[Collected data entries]
____

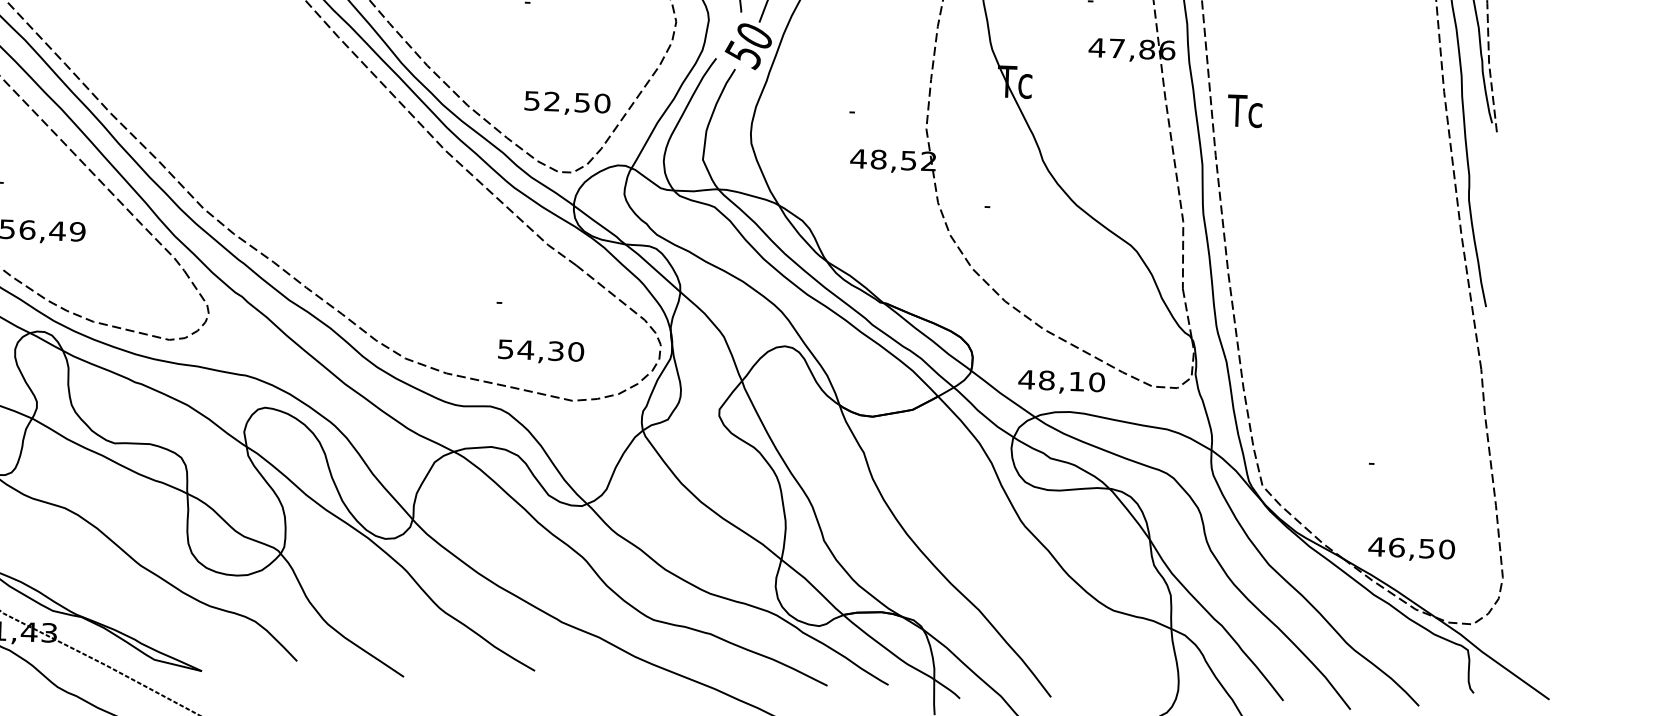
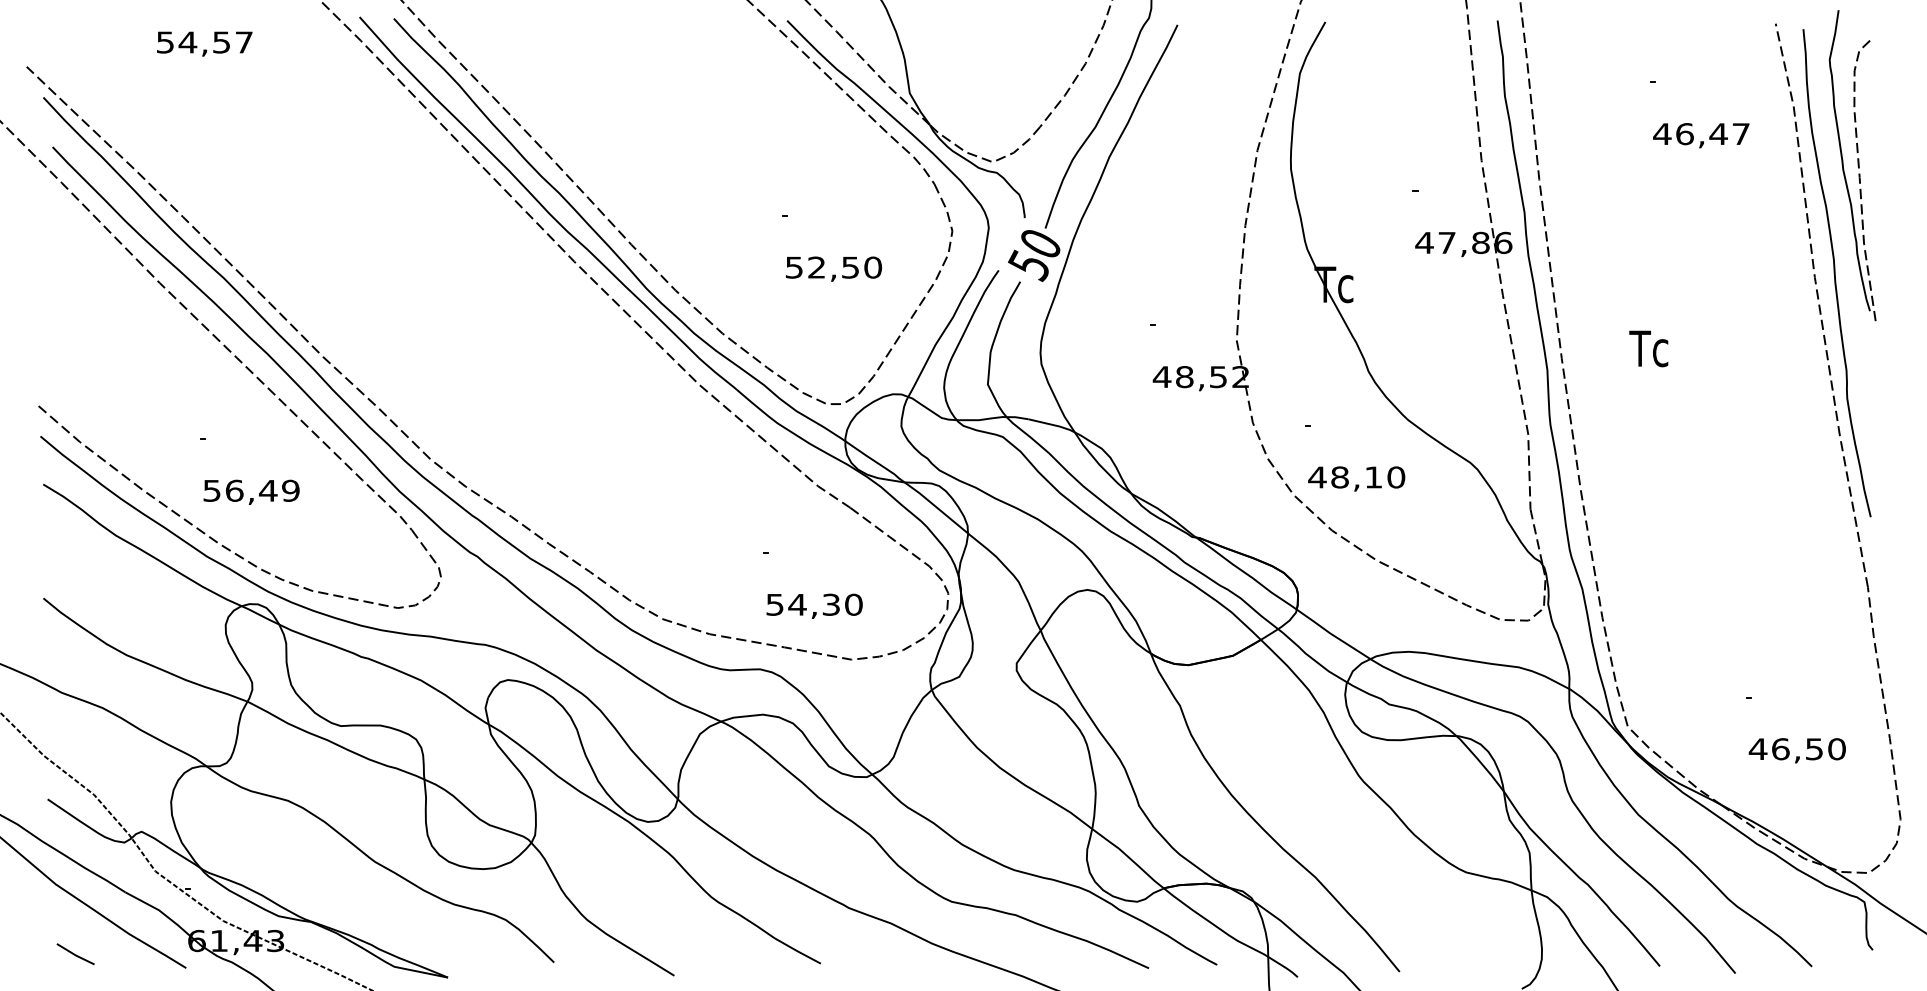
text: (568, 103) -> (834, 268), moved
text: (1244, 110) -> (1648, 348), moved
text: (1061, 381) -> (1356, 478), moved
text: (1410, 549) -> (1796, 750), moved

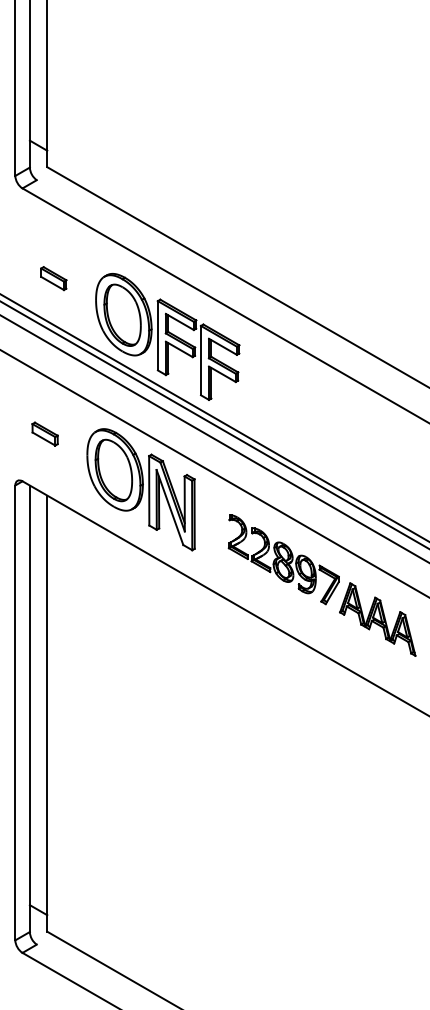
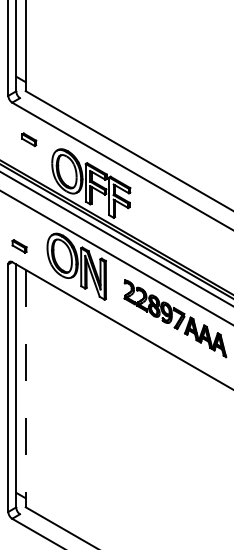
part: (54, 278) -> (29, 139), moved
part: (45, 434) -> (19, 246), moved
line: (46, 713) -> (25, 388), solid -> dashed

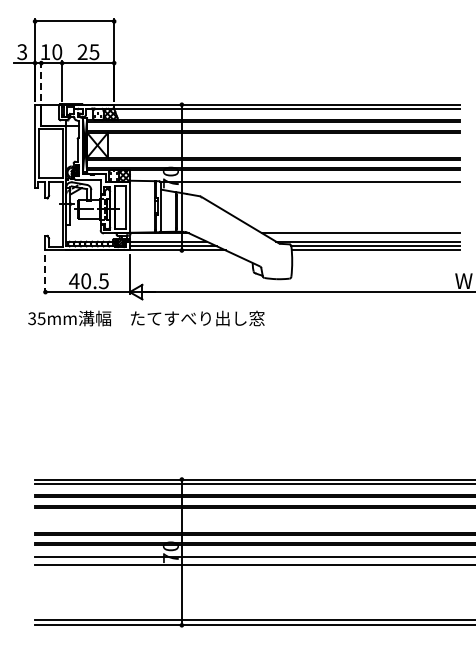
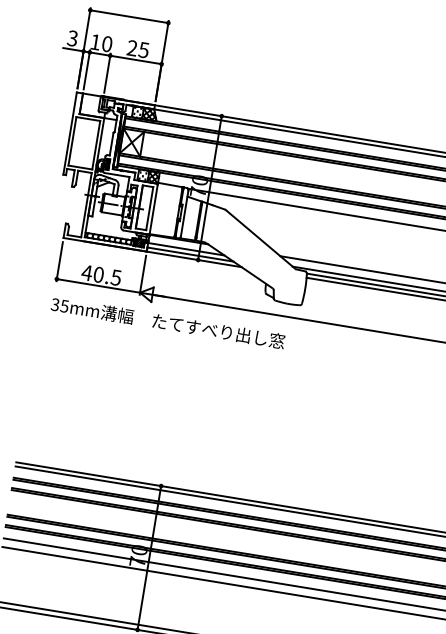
line: (41, 80) -> (87, 69), dashed -> solid
line: (45, 274) -> (59, 261), dashed -> solid
text: (146, 318) -> (168, 323), moved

____

◆ What is required: An exact copy of the lines from the one with "part: (45, 434) -> (19, 246), moved" through the end of the records: produce that and nothing more, leaving out the pictures.

◆ Answer section:
part: (45, 434) -> (19, 246), moved
line: (46, 713) -> (25, 388), solid -> dashed

line: (41, 80) -> (87, 69), dashed -> solid
line: (45, 274) -> (59, 261), dashed -> solid
text: (146, 318) -> (168, 323), moved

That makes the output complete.